Monday, October 14, 2024

October 14, 1964: The Fall of Walter Jenkins -- and of Nikita Khrushchev

October 14, 1964, 60 years ago: Walter Jenkins, unofficially the White House Chief of Staff (officially, the office was vacant) to President Lyndon B. Johnson, resigns his post under pressure, following an arrest on what would once have been quaintly called a "morals charge."
He began working for Johnson, then a Congressman from Texas, in 1939, and remained with him through serving in the House of Representatives, the Senate (including LBJ's tenures as Minority Leader and Majority Leader), the Vice Presidency, and finally the Presidency.
He became a close friend to both Johnson and his wife, Claudia "Lady Bird" Johnson. Another LBJ aide, Bill Moyers, later a journalist, said, "If Lyndon Johnson owed everything to one human being other than Lady Bird, he owed it to Walter Jenkins."
But on October 7, Jenkins and another man are arrested in the men's room of a YMCA in Washington, for what was officially labeled "disorderly conduct." In spite of Jenkins being a married Catholic with 6 children, this was code for saying that he had been caught in a homosexual act.
It was difficult to keep the story quiet, especially when reporters found out he had previously been arrested on such a charge in 1959. That made it much harder to explain away as the result of overwork or, as one journalist wrote, "combat fatigue."
On October 14, The Washington Star called the White House for comment. His hand forced, LBJ told White House Press Secretary George Reedy to make a statement that the Administration was coming clean about the story -- 20 days before the Presidential election.
Jenkins had to resign, and the Republican Party wanted to make hay out of this. They knew LBJ was soundly beating their nominee for President, Senator Barry Goldwater of Arizona, at the polls. Goldwater refused to go along with it, and told them to back off. In his memoir, he said, "It was a sad time for Jenkins' wife and children, and I was not about to add to their private sorrow."
Jenkins had bad luck. But Johnson had good luck: The same day that Jenkins' resignation was announced, Nikita Khrushchev was ousted as Soviet leader. Apparently, he had become too liberalizing for the Supreme Soviet. They allowed him to live at his dacha, and he was able to get his memoir smuggled out of the country.
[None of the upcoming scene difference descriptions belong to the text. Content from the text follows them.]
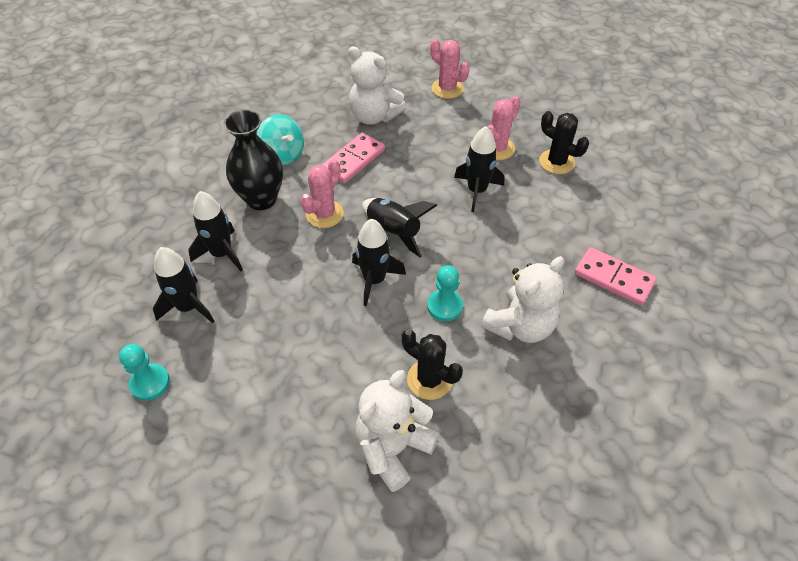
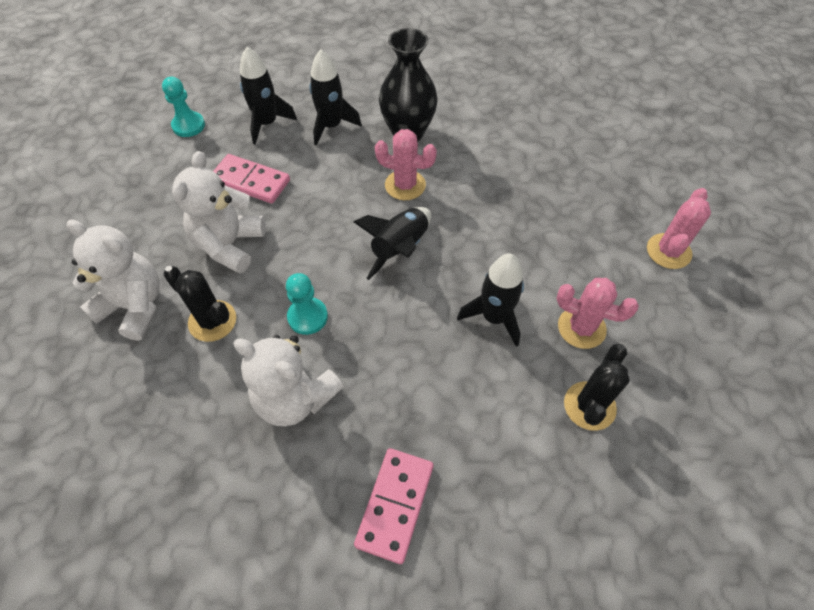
camera: 75 degrees right, 5 degrees up
(283, 154) = (476, 131): turquoise spinning top -> none
(353, 160) = (494, 189): pink domino -> pink domino (251, 181)
(374, 116) = (575, 190): white teddy bear -> white teddy bear (229, 245)
(374, 280) = (328, 247): black rocket -> none
(429, 379) = (212, 321): black cactus -> black cactus turned 75 degrees counterclockwise

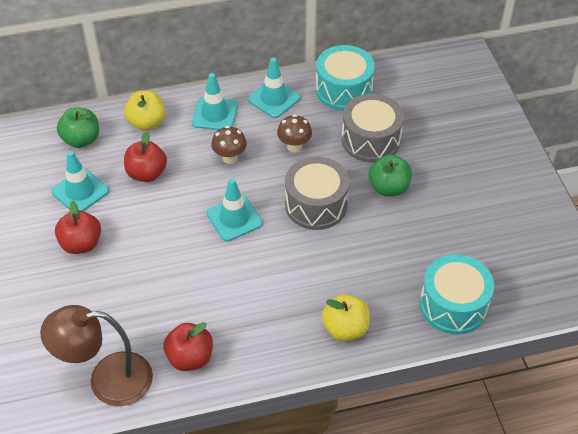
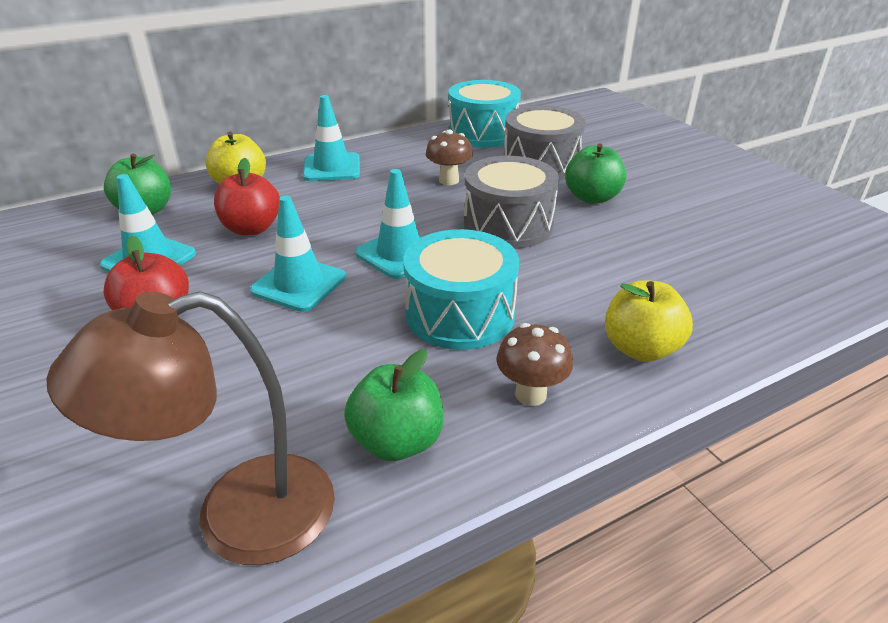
camera: 15 degrees left, 15 degrees down
(190, 357) = (397, 441): red apple -> green apple
(230, 158) = (367, 200): brown mushroom -> brown mushroom (530, 394)
(274, 99) = (402, 148): turquoise traffic cone -> turquoise traffic cone (299, 284)
(453, 305) = (772, 294): turquoise drum -> turquoise drum (460, 314)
But he died in 1971, officially disgraced by the country that, 10 years earlier, he had raised to its greatest height.
He once said, "If you feed the people with slogans, they will be with you today, and they will be with you tomorrow, and they may be with you the day after tomorrow. But the next day, they will say, 'To Hell with you.'"
The day after the Jenkins resignation and the Khrushchev ouster, Britain had a previously-scheduled national election. It changed the party of government: The Labour Party beat the Conservative Party, so Alec Douglas-Home was out as Prime Minister, and Harold Wilson was in. That same day, Game 7 of the World Series was played.
The next day, October 16, China announced it had The Bomb. Two days after that, Johnson gave a televised Oval Office speech, addressing the world situation; and comedian Jackie Mason appeared on The Ed Sullivan Show, bombed, and was banned from the show by Sullivan, who accused Mason of giving him the middle finger onstage. That became a big story. And two days after that, on October 20, former President Herbert Hoover died, and both Johnson and Goldwater suspended their campaigns until after his funeral.
Between the media's reluctance to divulge details of a sex scandal, particularly what would later be called a gay sex scandal, and the preponderance of other news over the next few days, the Jenkins story couldn't gain any traction. On November 3, LBJ won 44 States.
Jenkins returned to his hometown of Austin, Texas, and worked as an accountant until his death in 1985. Moyers got Jenkins' job, but proved to be less skillful at it, and some historians believe that not having Jenkins to talk to may have hurt LBJ in his full term in office. Like many other former White House officials, Moyers later became a prominent journalist.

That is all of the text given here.